With high-tech grounds, plenty to do between games and – whisper it – the possibility of England making it past the group stage, the first African World Cup really could be the best ever, says Barney Ronay
Just in case you’ve been buried beneath a giant rock and managed to miss out on the wave of giddy victory, something quite major happened in England in early September. The national team qualified for a spot at next summer’s World Cup in South Africa not shakily or iffily or nail-bitingly, but – in a break from tradition – handsomely, decisively and with a swagger.
This is, of course, good news for England’s footballers, as well as for their unusually competent manager, Fabio Capello. But it’s perhaps even better news for the host nation, in particular its hoteliers, restaurateurs, taxi drivers, shark-cage diving instructors, roadside lager vendors and World Cup budgeting wonks. This is mainly because the England team brings with it an unrivalled travelling army of supporters: up to 100,000 people will make the trip in June and July, completing a year of almost non-stop sporting traffic between Britain and South Africa, following the Lions rugby tour in June and the English cricket team’s five-Test tour in November.
Needless to say, it is also fantastic news for anyone with a nylon three-lions replica shirt in their wardrobe who might be thinking of getting on a plane and heading to one of big-time sport’s most hospitable host nations. Here are just six reasons why:
There is simply no place like it on earth to watch men chasing a ball around. Sport in South Africa always has an epic, widescreen feel. Sport, for example, was a major signpost of the apartheid era: sporting exile began at the 1964 Tokyo Summer Olympics and ended in 1992, three years before the staging of the Rugby World Cup seemed to complete South Africa’s re-emergence, embodied by Nelson Mandela’s appearance in a Springbok shirt – symbol of white Afrikaner identity – to present the trophy.

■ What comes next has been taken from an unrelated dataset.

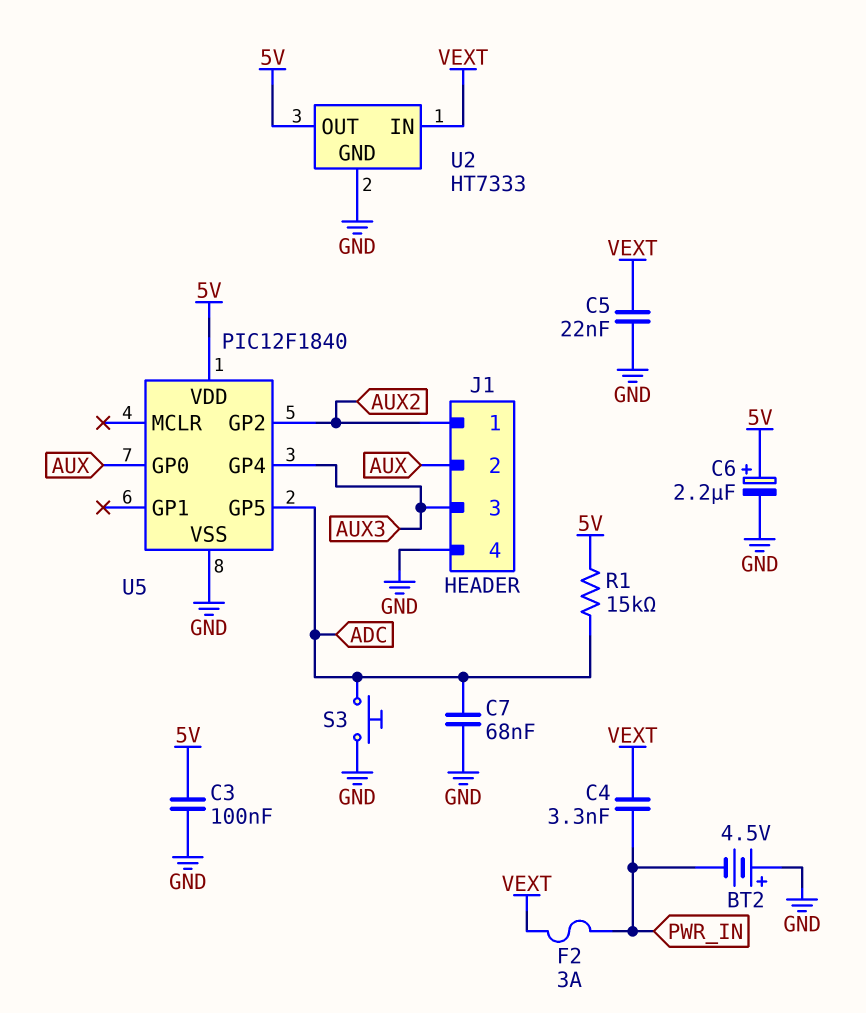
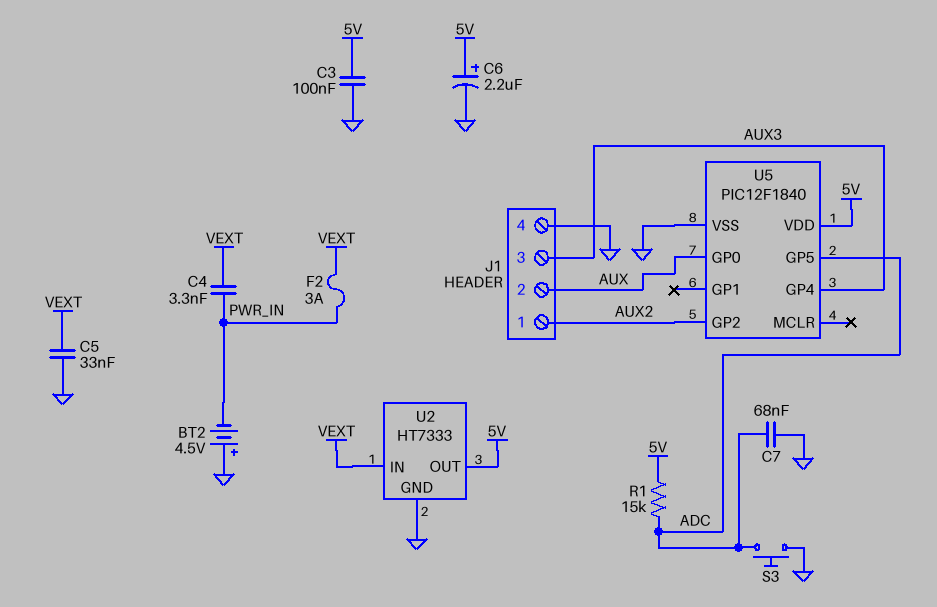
C5: 22nF (GND, VEXT) -> 33nF (GND, VEXT)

In a way, the football World Cup is even more significant. Football is the black South African game, the game of the townships. However, oddly, it’s the team’s sole white player and cult popular hero Matthew Booth, a 6ft 6in bald central defender married to Sonia Bonneventia, a Soweto-born ex-supermodel, who is all set to become the unlikely global poster boy. But, either way, this seems certain to be a richly textured and unusually involving global sporting beano.
Don’t believe the hype. Ignore the mutterings. Shun the naysayers. We were told that the Olympic Games in Beijing would be obscured by smog, hamstrung by censorship and strangled by a giant aquatic pondweed infestation. The Athens Games were supposed to have taken place on a building site. With the recent trend towards staging events outside the established centres creating a cycle of casual Google-led hysteria in the media, a World Cup in Africa was always going to attract trembling premonitions of meltdown and collapse. Crime stats have been gleefully trumpeted. Construction-worker strikes have been bewailed. But still, South Africa continues to surprise.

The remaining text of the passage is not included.